Subsequently he’s written a prequel (which I own, but might not read as it focuses on the backstory to the character I found least interesting here) and a sequel with another sequel planned. None of that seems necessary. This story is self contained and it’s already four or five hundred pages, there’s no need to turn it into War and Peace.
It is quite classic SF. There’s a lovely dedication in the back to Poul Anderson, a writer I have mixed views on though his fantasy novel The Broken Sword is genuinely very good indeed. It makes sense though because this is in a kind of Andersonian tradition, it’s very 1990s because of the Usenet references but otherwise it could easily be golden age 1970s style SF.
Sounds as though it would make a great film.
You’d need a lot of CGI and it’d be about four hours long, but yes I could see it might actually. I suspect the fact we can now make films with this kind of storyline is why we’re seeing a bit of a renaissance of SF cinema. Before CGI you’d have needed puppets and it would have looked ludicrous. It would still be tricky, there’s a lot of characters and only four of them are human.
One of my favorite science fiction novels, at least in its universe and premise. Great review!
It’s funny. If this were a film I would probably go and see it, but because it’s a book I feel somewhat reluctant to try something like this. Maybe it’s a time thing. With a film, you’re in and out within a couple of hours, but with a novel it feels like a much bigger investment in time, possibly spread over the course of a week. It does sounds fun, though…I’ll have to hope it gets optioned for the movies!
Rory, thanks. Did you read any of the others in the sequence? It made me think that way (and only in that way) of Rendesvouz with Rama, there just didn’t seem to be a need to say more and explaining the stuff that’s not explained risks making it less interesting (definitely true of the Rama books).
Jacqui, I wouldn’t recommend this as one for you to read. As a movie sure, but as a book I think it’s strengths probably wouldn’t appeal and its weaknesses would therefore stand out more.
Am I misremembering or did you write a review of Roadside Picnic? That’s the sort of SF novel I might recommend a non-SF fan because there’s tons in there that’s interesting even if you’re quite indifferent to imagined aliens and so on.

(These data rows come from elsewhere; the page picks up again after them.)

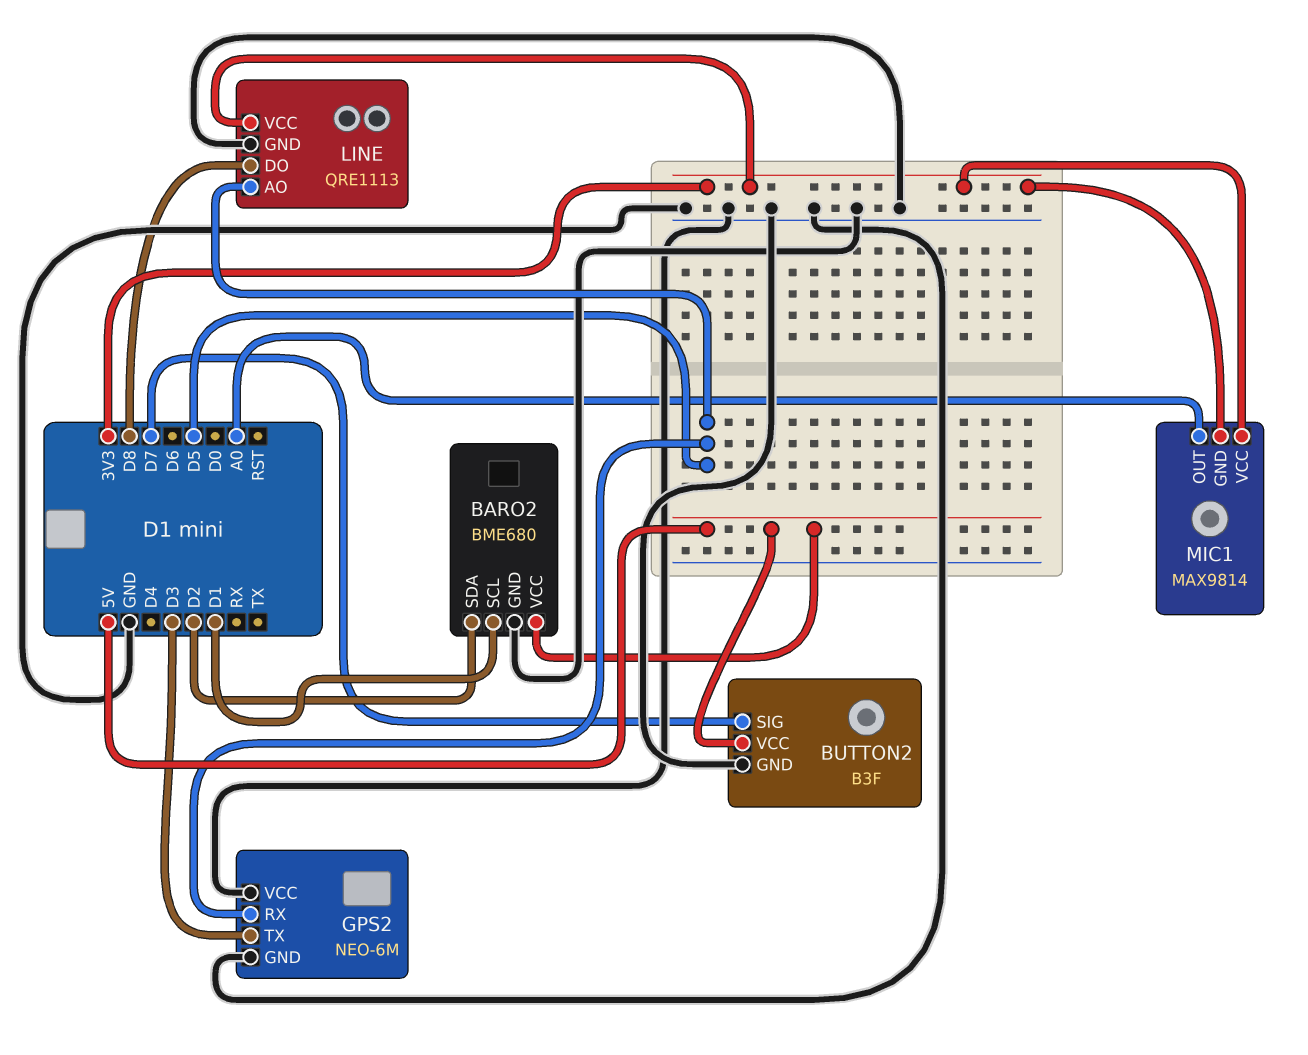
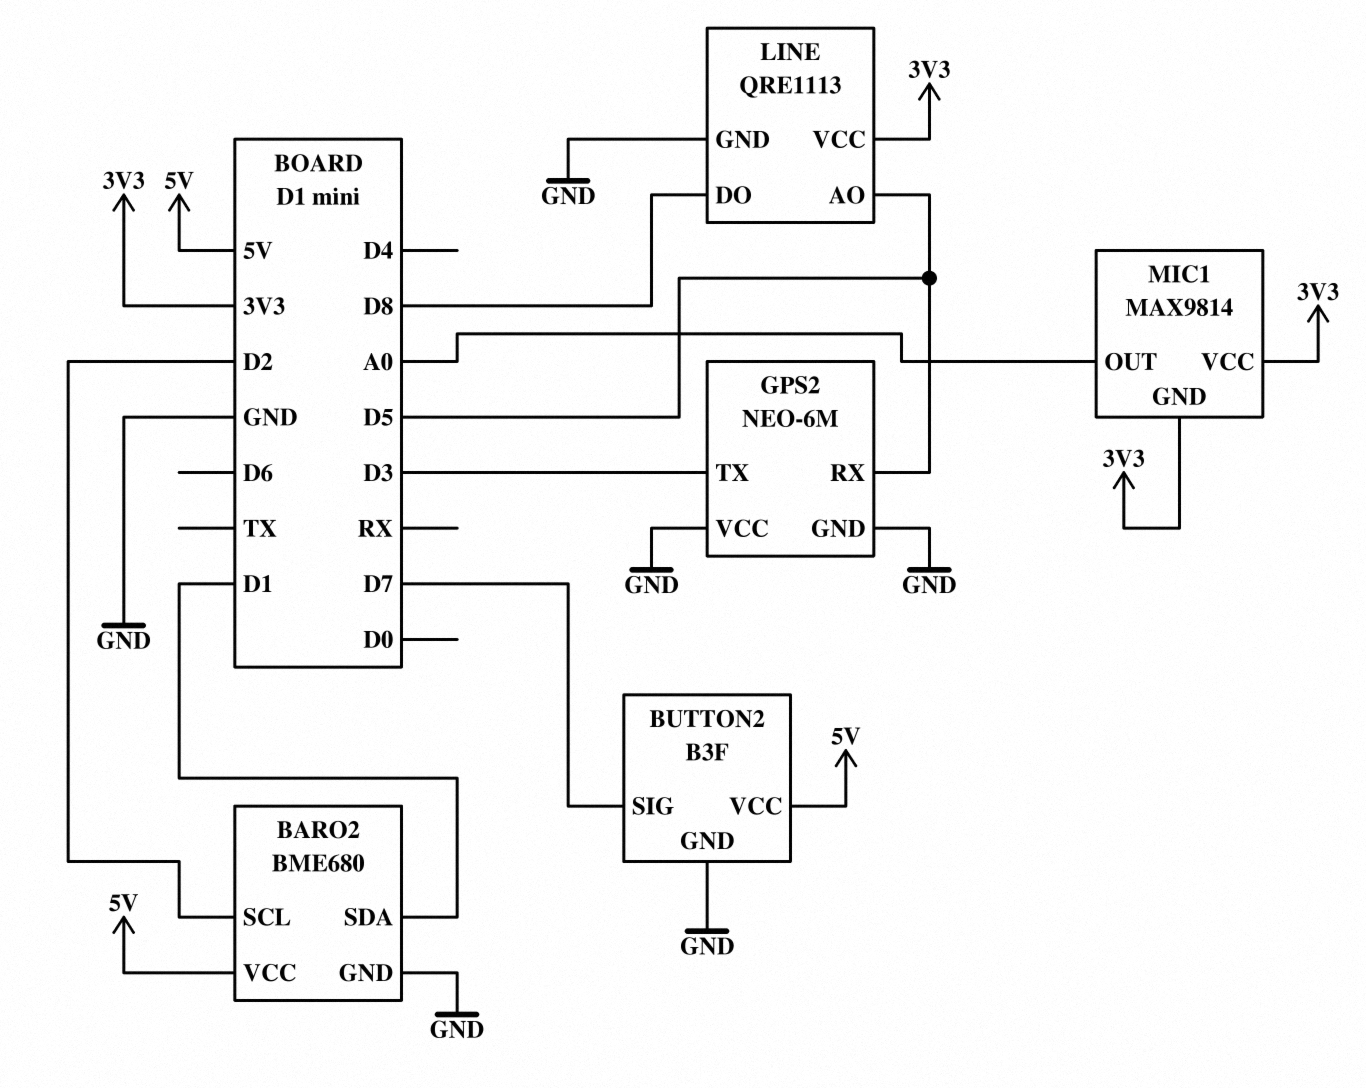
BARO2 pin SCL: D1 -> D2
BARO2 pin SDA: D2 -> D1

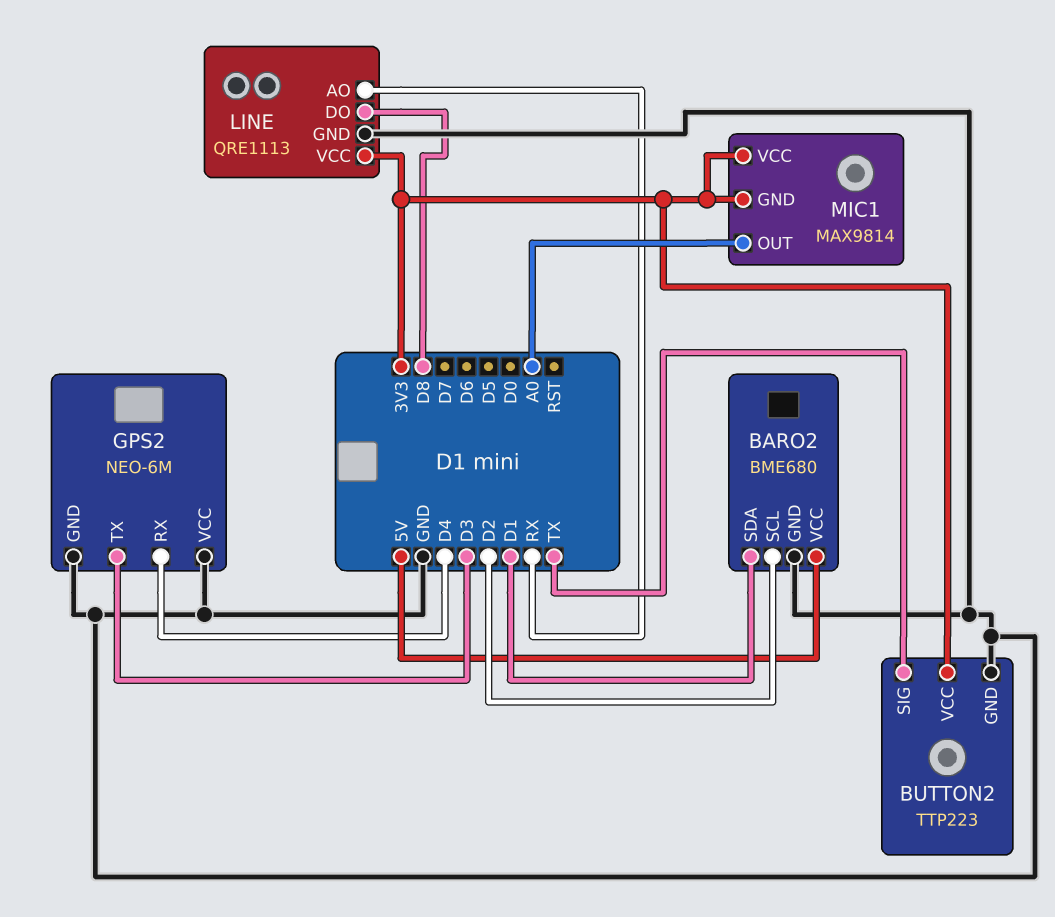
BUTTON2: B3F -> TTP223
BUTTON2 pin SIG: D7 -> TX
BUTTON2 pin VCC: 5V -> 3V3
GPS2 pin RX: D5 -> D4
LINE pin AO: D5 -> RX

I haven’t read Roadside Picnic, but we have discussed it before, possibly in the comments thread of my review of The Dead Lake, a Peirene novella featuring a nuclear test site called The Zone – I think you picked up on a potential reference to Picnic. It’s still on one of my wishlists so I’m sure I’ll get around to it at some point!
That’ll be it, thanks.
It’s funny that the more we know about the universe, the less potential there is for story-telling out there. I think modern authors must feel very jealous of their illustrious forebears who could happily imagine alien societies thriving on Jupiter or Saturn, which we now know to be gas giants, or happily fording the canals of Mars, which we now believe to be (mostly) arid.

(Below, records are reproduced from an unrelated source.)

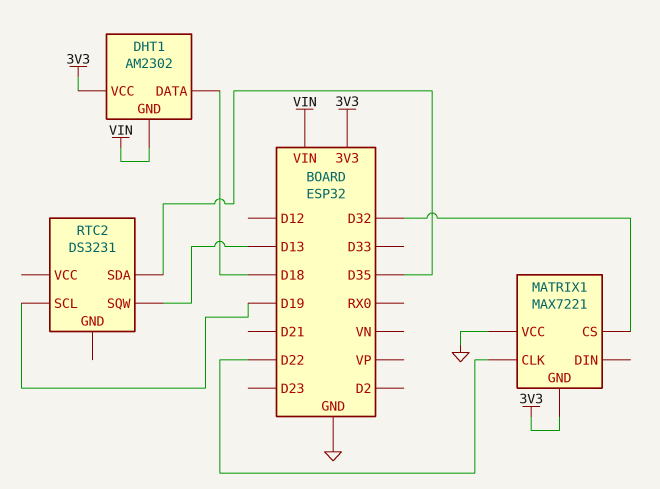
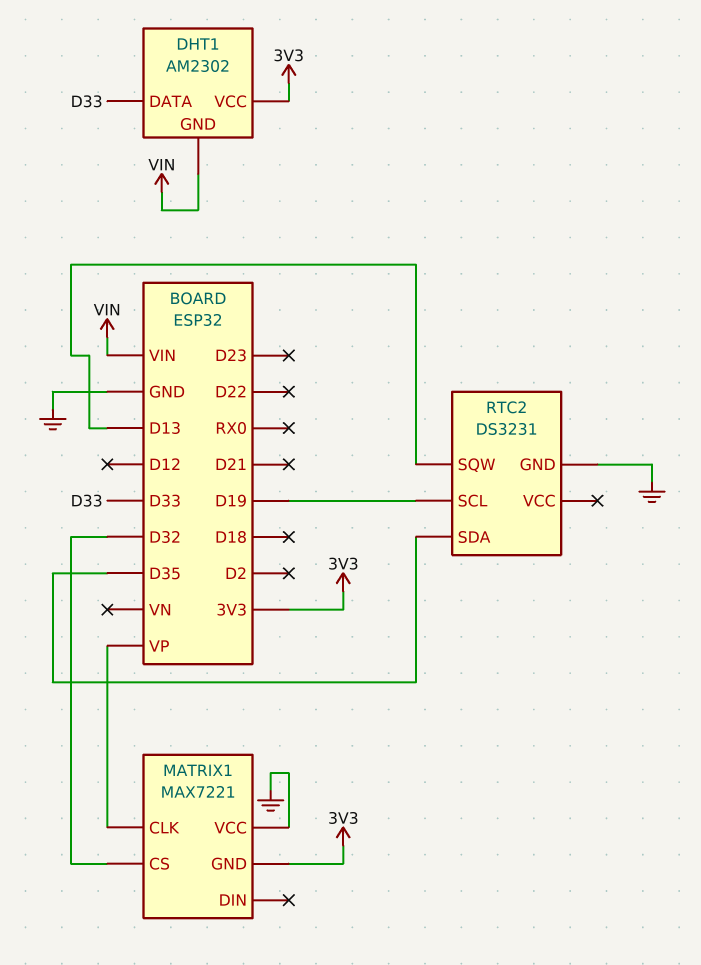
DHT1 pin DATA: D18 -> D33
MATRIX1 pin CLK: D22 -> VP
RTC2 pin GND: none -> GND

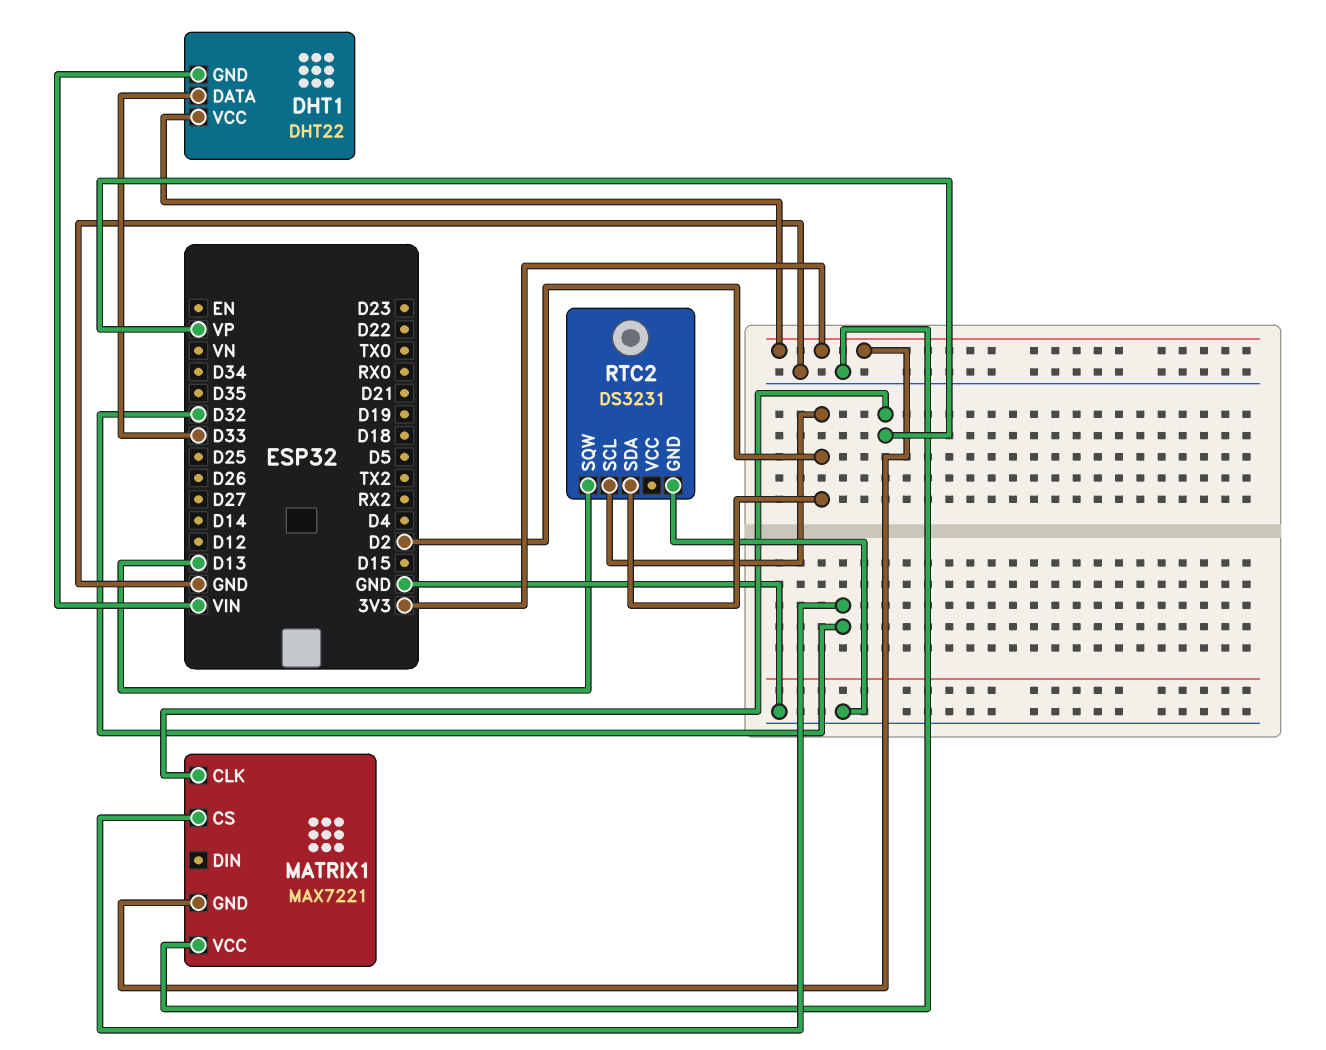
DHT1: AM2302 -> DHT22
RTC2 pin SCL: D19 -> D2
RTC2 pin SDA: D35 -> D2

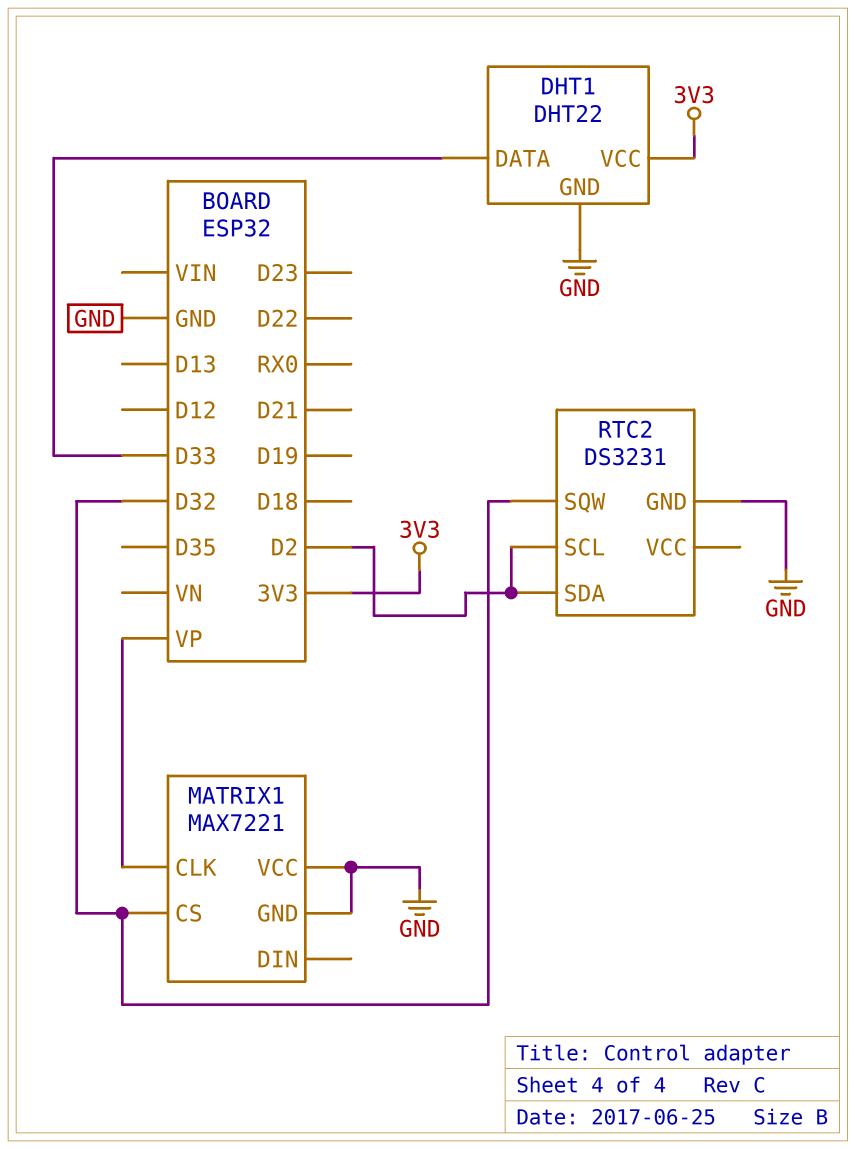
DHT1 pin GND: VIN -> GND
MATRIX1 pin GND: 3V3 -> GND
RTC2 pin SQW: D13 -> D32

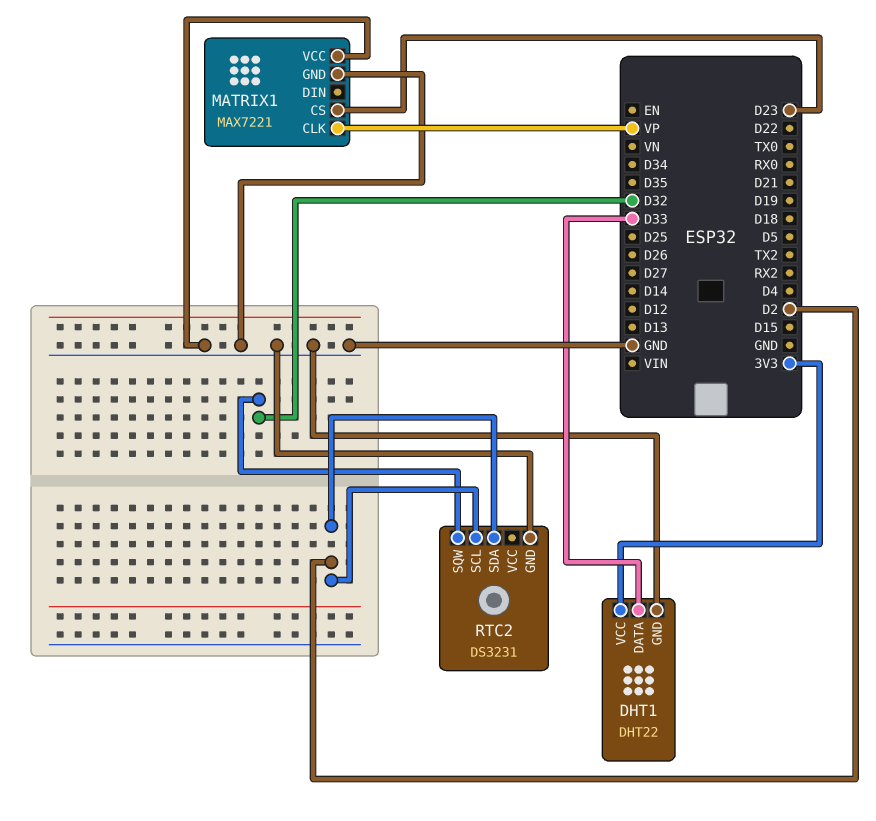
MATRIX1 pin CS: D32 -> D23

As this book does sound a bit dated, I would recommend anything by Peter F. Hamilton, who manages the trick of selling books in the millions whilst being almost completely ignored by the sniffy mainstream media.
Well, less potential for a certain kind of storytelling. It’s not daunted British SF authors though – Ken McLeod, Stephen Baxter, Alistair Reynolds, Richard Morgan. I think it’s particularly a problem for the US where the myth of the frontier is so important, but I think they can (and will) get past it too.
I liked Hamilton’s series where the dead come through to our reality to possess the living – a classic horror motif – but set against the backdrop of a vast interstellar future rather than some isolated house in the backwoods. I quite liked too his rather rightwing near future Cyberpunk stuff. He can’t write endings though can he? Bit too fond of deus ex machina, literally in the case of the space opera (loved Al Capone’s ghost though as the main villain).